Thursday, 11 June 2009
May’s Book summary
• The Brandons by Angela Thirkell
• Renegade’s Magic by Robin Hobb
• Jane and Prudence by Barbara Pym - re-read
• The Cat Who Saw Red by Lilian Jackson Braun
• Stardust by Neil Gaiman - re-read
• Testament by Alis Hawkins
• The Cat Who Turned On and Off by Lilian Jackson Braun
• A Mixture of Frailties by Robertson Davies - re-read
• Forests of the Heart by Charles De Lint
• No Go the Bogeyman by Marina Warner
May saw fewer completed books than usual – an extra trip south and work deadlines left little spare time, but I took the plunge and ordered the weighty Renegade’s Magic from the library, in the hope of finishing Robin Hobb’s most recent trilogy.
It was a mistake. I’d been in two minds after the first in the series, Shaman’s Crossing, not at all sure whether I’d enjoyed it, though fairly certain that I found many of the characters unappealing, including the protagonist, Nevare Burvelle, the Soldier Son that the trilogy is named after. I don’t quite know why I am so unsympathetic to this person – after all, his struggle to find and maintain his identity is a common theme in literature these days – but Nevare, throughout three long books, is whiny and self-righteous and thoroughly unattractive, an impression exacerbated by the first-person narrative. It’s true that in Hobb’s previous books I have had a similar complaint - for instance, Fitz, the main character in both the Farseer and Tawny Man trilogies, also suffers, in my opinion, from an excess of self-pity, so that I regularly wanted to box his ears - but the other characters in those books are well-drawn and the setting is excellent; I also liked the way in which the Liveship trilogy dovetailed with, and complemented, the other two. With Soldier Son she moved away from the familiar Six Duchies/Rainwild world to Gernia, a country where war, frankly, seems to be waged mainly to provide employment for second sons, who traditionally go into the military at an early age. Gernia, which has suffered encroachment in the past, is now eager to consolidate trade by building a road through the forest inhabited by the Specks, a people the Gernians regard as inferior with their primitive lifestyle and magic use. Since the forest is home to the Specks’ ancestor trees, resistance is inevitable, but faced with iron weapons which destroy not only flesh but magic, the Specks seem helpless. As with the search for identity, this postcolonial theme is a familiar one and is, perhaps, handled rather better. Hobb certainly creates tension over where the reader’s sympathies lie and articulates some of the complexities we face today over self-determination for people whose nationhood has been eroded.

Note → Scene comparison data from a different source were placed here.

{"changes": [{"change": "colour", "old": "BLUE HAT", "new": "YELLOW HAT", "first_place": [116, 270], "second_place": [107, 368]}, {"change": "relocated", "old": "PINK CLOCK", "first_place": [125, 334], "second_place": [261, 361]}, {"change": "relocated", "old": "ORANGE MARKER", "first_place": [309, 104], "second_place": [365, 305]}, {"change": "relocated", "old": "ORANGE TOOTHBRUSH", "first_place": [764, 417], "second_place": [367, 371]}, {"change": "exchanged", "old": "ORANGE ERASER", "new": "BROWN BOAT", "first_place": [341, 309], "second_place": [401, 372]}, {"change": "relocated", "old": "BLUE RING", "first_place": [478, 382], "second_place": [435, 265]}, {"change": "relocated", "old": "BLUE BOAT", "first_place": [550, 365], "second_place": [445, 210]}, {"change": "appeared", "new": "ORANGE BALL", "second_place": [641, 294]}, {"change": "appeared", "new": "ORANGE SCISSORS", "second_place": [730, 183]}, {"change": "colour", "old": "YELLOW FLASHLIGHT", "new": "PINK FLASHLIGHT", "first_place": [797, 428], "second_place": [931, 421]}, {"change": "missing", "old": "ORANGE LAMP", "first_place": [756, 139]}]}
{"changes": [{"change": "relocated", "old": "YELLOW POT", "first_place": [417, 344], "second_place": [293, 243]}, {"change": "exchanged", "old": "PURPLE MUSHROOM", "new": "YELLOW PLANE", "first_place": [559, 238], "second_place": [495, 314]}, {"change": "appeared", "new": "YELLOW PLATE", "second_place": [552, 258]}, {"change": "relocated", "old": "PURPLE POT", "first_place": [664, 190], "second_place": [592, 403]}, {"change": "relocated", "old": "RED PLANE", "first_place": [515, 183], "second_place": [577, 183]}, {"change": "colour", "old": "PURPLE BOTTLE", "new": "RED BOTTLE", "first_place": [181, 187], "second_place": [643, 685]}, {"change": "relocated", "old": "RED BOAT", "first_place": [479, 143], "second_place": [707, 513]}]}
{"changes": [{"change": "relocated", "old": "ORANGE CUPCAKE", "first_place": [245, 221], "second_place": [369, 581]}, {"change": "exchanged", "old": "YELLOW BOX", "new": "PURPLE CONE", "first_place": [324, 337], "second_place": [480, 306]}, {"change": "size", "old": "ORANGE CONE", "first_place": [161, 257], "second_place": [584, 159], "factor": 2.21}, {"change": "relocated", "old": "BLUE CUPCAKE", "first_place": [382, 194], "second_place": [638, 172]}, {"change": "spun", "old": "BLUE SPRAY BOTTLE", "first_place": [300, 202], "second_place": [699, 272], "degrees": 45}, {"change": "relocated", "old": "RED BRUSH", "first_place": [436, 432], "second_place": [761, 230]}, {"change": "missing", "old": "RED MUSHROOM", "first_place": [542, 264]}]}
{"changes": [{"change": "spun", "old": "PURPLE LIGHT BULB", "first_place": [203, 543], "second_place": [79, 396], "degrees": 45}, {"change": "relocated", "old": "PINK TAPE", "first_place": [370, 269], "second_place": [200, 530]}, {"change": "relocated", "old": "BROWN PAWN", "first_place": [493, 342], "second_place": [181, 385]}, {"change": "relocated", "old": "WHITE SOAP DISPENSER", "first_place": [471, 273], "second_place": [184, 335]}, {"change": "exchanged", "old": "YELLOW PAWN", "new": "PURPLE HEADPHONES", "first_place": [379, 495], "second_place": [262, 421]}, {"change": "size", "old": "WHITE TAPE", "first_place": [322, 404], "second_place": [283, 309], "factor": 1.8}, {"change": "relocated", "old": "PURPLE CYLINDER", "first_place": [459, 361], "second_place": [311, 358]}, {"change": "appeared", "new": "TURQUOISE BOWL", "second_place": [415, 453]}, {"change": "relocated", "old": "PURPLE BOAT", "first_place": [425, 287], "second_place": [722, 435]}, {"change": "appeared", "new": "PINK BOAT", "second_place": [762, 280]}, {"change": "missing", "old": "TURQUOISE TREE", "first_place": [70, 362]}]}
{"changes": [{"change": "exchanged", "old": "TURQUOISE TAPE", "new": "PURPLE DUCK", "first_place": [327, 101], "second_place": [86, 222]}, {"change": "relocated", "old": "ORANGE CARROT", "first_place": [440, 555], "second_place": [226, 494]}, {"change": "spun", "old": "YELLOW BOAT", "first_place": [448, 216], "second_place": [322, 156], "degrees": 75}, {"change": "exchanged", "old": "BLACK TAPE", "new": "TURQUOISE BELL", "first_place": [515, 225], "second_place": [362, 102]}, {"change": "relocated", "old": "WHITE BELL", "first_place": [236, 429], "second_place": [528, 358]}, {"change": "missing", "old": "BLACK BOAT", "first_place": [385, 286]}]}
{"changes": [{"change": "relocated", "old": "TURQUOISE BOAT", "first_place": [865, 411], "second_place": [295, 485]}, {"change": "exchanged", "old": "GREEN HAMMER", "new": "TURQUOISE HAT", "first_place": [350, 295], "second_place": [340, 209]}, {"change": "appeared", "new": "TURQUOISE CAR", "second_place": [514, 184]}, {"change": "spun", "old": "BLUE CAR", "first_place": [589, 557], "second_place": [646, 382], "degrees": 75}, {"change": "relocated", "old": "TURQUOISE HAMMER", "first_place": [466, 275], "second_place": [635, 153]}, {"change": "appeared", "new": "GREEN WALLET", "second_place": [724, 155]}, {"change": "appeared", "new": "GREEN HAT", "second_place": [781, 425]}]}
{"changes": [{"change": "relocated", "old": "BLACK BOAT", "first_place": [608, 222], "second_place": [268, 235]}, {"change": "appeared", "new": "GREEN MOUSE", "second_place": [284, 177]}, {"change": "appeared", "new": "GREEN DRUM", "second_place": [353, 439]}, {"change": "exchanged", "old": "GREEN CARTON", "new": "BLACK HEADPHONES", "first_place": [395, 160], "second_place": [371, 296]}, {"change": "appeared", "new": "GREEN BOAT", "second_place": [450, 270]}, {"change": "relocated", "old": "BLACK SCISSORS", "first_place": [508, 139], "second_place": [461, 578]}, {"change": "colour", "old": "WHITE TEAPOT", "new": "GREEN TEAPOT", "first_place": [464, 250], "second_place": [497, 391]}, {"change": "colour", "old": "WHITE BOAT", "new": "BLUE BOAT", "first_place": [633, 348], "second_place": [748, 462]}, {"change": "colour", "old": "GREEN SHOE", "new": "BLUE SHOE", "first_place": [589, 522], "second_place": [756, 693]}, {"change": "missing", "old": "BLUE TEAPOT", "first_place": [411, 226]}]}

Nevertheless, it was an almighty battle to finish the book. I wanted to see what the outcome for the Specks would be (I’d stopped caring much about Nevare) so I skimmed the second half. I don’t think I am alone in finding this series hard to read – I’m sure there are more positive reviews out there, but I don’t remember reading them. I’ve read that lately Hobb has returned to the Rainwild setting of the Liveship books, a much more hopeful move. Fingers crossed!